Another group will come to the celebration not because they really cared for the message from the Madiba spirit, or for the Madiba himself.
They will be at the funeral because, as eminent persons, it will be awkward if their absence was observed. These leaders, especially from Africa, have had direct contacts and dealings with Mandela, they ought to have contacted the Madiba spirit for which they had the calling, but they lacked the grace.
They saw the Madiba spirit, interacted with it, could have carried the spirit, but they lacked the courage. They will attend the funeral because they had to.
Yet many will attend because they need to improve their profile. They, like the group just before them, will not learn anything from the Madiba spirit. They were there just to be able to show off, losing out from the many lessons from the Madiba spirit.
Some in Nigeria have exhibited the characteristics of the Madiba spirit. Soon after the 1966 military coup, some army officers who lacked the Madiba spirit, executed a counter-coup, with threats to subjugate the Igbo race. The result was the civil war from 1966 to 1970. Biafra was defeated in that war, and hatred and anguish flowed freely on both sides, but the Nigerian leader, Gen Yakubu Gowon, rose up to the occasion, committed to the spirit of reconciliation and declared that there was no victor and no vanquished from the war.
Gowon had the spirit of Madiba and still carries it. While he toiled to build a reconciled, reintegrated Nigeria, as President, he was shoved out of power by some of his colleagues in the army at that time. By that singular coup, these men nipped in the bud, the growth of the spirit of true forgiveness from the Nigerian society.
When Nigeria was almost destroyed by some military leaders in the late 1990s, Gowon rolled his sleeves, took his Bible and started prayers for the nation under a programme called “Nigeria Prays”. Till tomorrow, Gowon remains accessible, humble, prayerful, kind, caring and loving, mixing with the poor, the comfortable and rich all the same, living a graceful life devoid of oppressive and manipulative politics.
The apartheid system could have plunged South Africa into a civil war, but because South Africans respected their leader, Mandela, they followed him. In Nigeria, he would have been overthrown in a coup d’etre, and the coup plotters would blame, malign, probe him, and hang trouble on the neck of his close associates. It takes the spirit of good and devoted followership to produce the spirit of Madiba among leaders.
Today people who are completely devoid of the spirit of Madiba are very much around, creating disunity among ethnic and religious entities in Nigeria. To them, a humble, calm and God- fearing leader is too weak, too compromising to lead Nigeria.
They woefully fail to imagine what could have happened to South Africa if Mandela died in prison, or if there was a military coup and counter-coups as we had in Nigeria.
South Africa would either have been split by ethnic wars, or it would be carrying like Nigeria, the burden and shame of poor electricity, bad roads, poor hospitals and the rest as we have them now, because most of our leaders lacked the grace for the Madiba spirit.

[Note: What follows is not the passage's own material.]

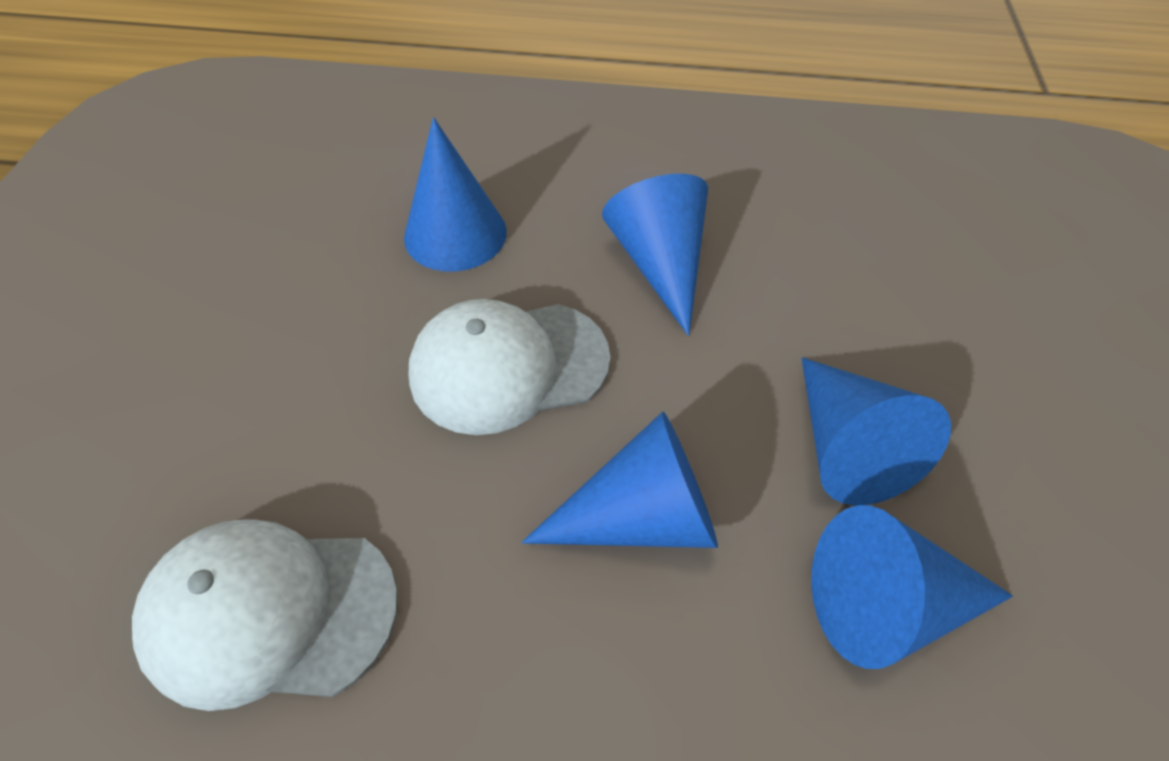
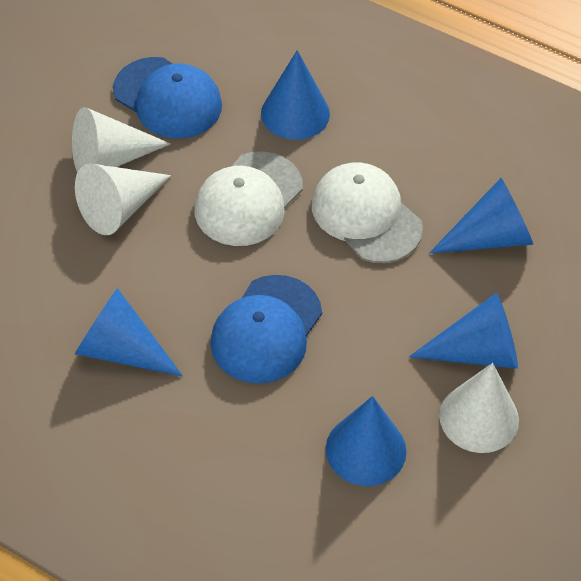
blue cap: 0 -> 2
white cone: 0 -> 3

It is instructive that Madiba lived, treated himself in South Africa and died there. He chose not to travel overseas to treat himself because he built on what he met as first African President, left office only after a first term not allowing himself to be dragged into any bogus tenure elongation design.
His environment allowed him to create a society that is devoid of acrimonious religious bigotry that could have easily spiraled into terrorism. It is the absence of the Madiba spirit that induces politicians to stash money outside Nigeria, rather than invest in their country.
Mr. CLEMENT UDEGBE, a legal practitioner, wrote from Lagos.